Hang it all! Where was Mark Carter anyway? Somehow Cart always seemed
to set a fella straight. He was like Miss Lynn. He saw through things
you hadn't even told him about. But this was a man's affair, not a
woman's.

Of course there was another side to it. He _could_ give some of
the money to Aunt Saxon to buy coal--instead of the sweater--well,
maybe it would do both. And he _could_ give some to that fund for
the Chinese Mission, Miss Lynn was getting up in the class. He would
stop on the way back and give her a whole dollar. He sat, chin in hand,
gazing out on the field, quite satisfied with himself, and suddenly
some one back by the plate struck a fine clean ball with a click and
threw the bat with a resounding ring on the hard ground as he made for
a home run. Billy started and looked keenly at the bat, for somehow the
ring of it as it fell sounded curiously like the tinkle of silver. Who
said thirty pieces of silver?
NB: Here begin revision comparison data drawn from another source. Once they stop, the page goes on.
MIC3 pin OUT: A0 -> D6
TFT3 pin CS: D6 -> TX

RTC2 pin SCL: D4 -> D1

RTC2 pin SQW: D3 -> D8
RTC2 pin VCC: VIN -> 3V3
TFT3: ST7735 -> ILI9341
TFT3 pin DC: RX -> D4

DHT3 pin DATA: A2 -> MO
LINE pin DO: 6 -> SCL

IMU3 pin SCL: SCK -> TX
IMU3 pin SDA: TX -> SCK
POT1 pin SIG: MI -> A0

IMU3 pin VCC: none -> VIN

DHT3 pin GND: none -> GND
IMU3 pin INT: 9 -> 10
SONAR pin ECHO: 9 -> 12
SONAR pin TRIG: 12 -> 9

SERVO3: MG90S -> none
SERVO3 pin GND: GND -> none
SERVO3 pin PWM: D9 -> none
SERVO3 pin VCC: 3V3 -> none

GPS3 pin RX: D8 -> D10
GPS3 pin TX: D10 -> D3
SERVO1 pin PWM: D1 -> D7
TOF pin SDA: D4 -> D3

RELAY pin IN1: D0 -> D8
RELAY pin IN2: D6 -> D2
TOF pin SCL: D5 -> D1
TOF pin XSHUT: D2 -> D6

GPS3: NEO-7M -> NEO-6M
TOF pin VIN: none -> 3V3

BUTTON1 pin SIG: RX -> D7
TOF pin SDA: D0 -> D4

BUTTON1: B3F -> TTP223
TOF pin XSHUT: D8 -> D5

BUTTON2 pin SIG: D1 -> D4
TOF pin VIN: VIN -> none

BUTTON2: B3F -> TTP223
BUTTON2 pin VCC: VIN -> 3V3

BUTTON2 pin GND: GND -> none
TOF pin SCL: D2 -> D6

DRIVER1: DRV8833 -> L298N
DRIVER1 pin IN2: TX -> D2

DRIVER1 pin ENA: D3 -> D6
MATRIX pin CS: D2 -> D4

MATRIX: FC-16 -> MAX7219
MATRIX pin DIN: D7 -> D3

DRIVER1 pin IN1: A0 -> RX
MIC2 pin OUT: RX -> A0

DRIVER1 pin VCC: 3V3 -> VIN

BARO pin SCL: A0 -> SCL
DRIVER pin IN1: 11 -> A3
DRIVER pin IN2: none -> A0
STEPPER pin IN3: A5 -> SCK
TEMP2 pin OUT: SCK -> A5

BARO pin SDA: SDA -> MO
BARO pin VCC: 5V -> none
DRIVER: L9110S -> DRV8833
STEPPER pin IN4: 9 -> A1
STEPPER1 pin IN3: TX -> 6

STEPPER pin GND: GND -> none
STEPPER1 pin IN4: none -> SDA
Billy threw a furtive look about and a
cold perspiration broke out on his forehead. Queer that old Bible story
had to stick itself in. He could see the grieving in the Master's eyes
as Judas gave Him that kiss. She had made the story real. She could do
that, and made the boy long somehow to make it up to that betrayed
Master, and he couldn't get away from the feeling that he was falling
short. Of course old Pat had _said_ the man had money _belonging_ to
_him_, and you had to go mostly by what folks _said_, but it did look
shady.

The game seemed slow after that. The two captains were wrangling over
some point of rule, and the umpire was trying to pacify them both.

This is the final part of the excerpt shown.